Menden. Die Stadt hat Katastrophen-Szenarien mit Starkregen durchgespielt und die Risiken berechnet. Für 1750 Hausbesitzer sieht es schlecht aus.

Wenn Menden von einem extremen Starkregen heimgesucht würde, dann hätten 1750 Häuser das höchste Risiko, von den Fluten heimgesucht zu werden. Welche das sind, ist auf den neuen Starkregen-Gefahrenkarten zu sehen. Für Bürgerinnen und Bürger will die Stadt sie im Herbst ins Internet stellen. Was sich nach einer eindringlichen Gefahrenwarnung anhört, schwächt Bürgermeister Roland Schröder vor der Presse sogleich ab: „Jedes der drei Szenarien geht von viel stärkeren Regenfällen aus, als wir sie zuletzt hatten, noch dazu im gesamten Stadtgebiet.“ Tatsächlich habe sich jüngst in Lendringsen gezeigt, wie eng begrenzt Starkregen fallen kann: Während halb Lendringsen im Frühjahr buchstäblich absoff, feierten die Halinger zeitgleich und praktisch nebenan bei Sonnenschein ihr Schützenfest.

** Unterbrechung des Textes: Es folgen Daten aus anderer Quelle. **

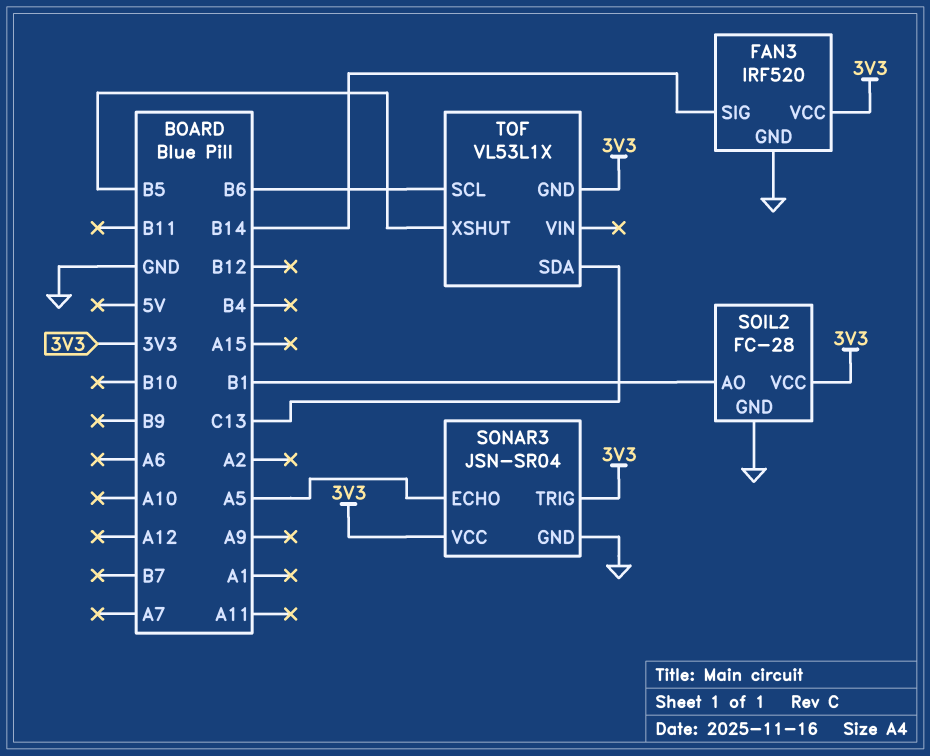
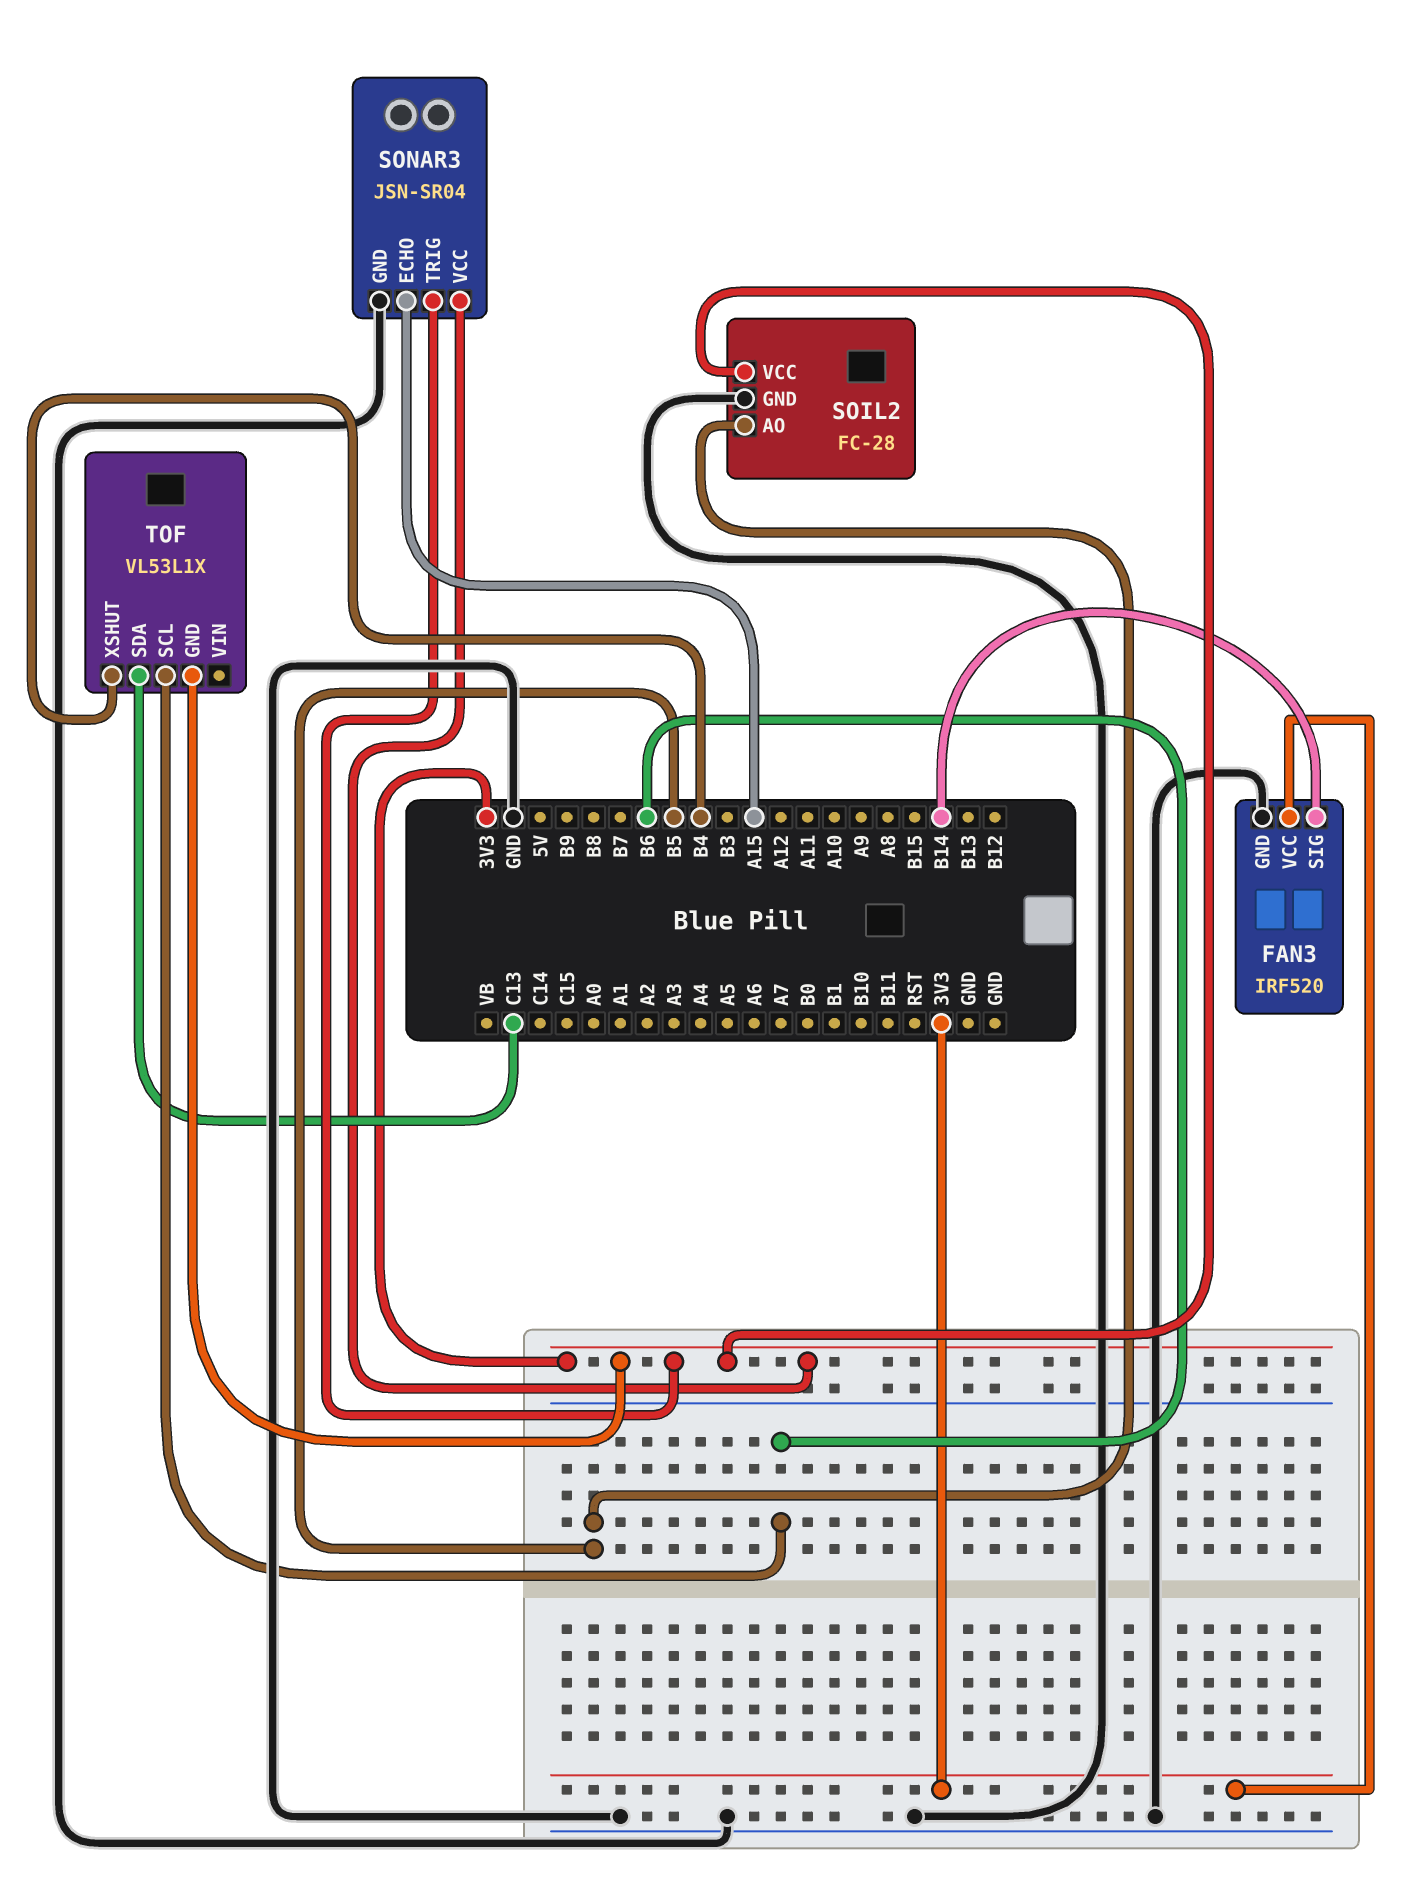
SOIL2 pin AO: B1 -> B5
SONAR3 pin ECHO: A5 -> A15
TOF pin XSHUT: B5 -> B4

Stadt will auch zeigen, wie sich Hausbesitzer besser schützen können – und müssen

In Lendringsen dagegen verwandelte der Starkregen den Bieberkamp von einer Straße in ein Fließgewässer. Das Wasser rauschte in Häuser und Garagen, in Firmen wie OBO legte es die Fertigung lahm und machte das große Freizeitzentrum Biebertal wochenlang unbetretbar. Die Schäden waren riesig, allein bei Bettermann waren es 2,5 Millionen Euro. Das war am 22. Mai, und die letzte Überflutung war da noch gar nicht lange her. Seit 2019 arbeitet die Stadt Menden bereits daran, besonders gefährdete Bereiche zu identifizieren und besser zu schützen. Aus den Gefährdungs- und Risikoanalysen erwächst jetzt ein konkretes Handlungskonzept – auch für Bürgerinnen und Bürger als Hilfe zur Selbsthilfe. Die Stadt will damit auch zeigen, wie Hausbesitzer sich selbst und ihr Hab und Gut besser gegen Starkregen wappnen können. Keine 20 Prozent der deutschen Kommunen haben all das bisher.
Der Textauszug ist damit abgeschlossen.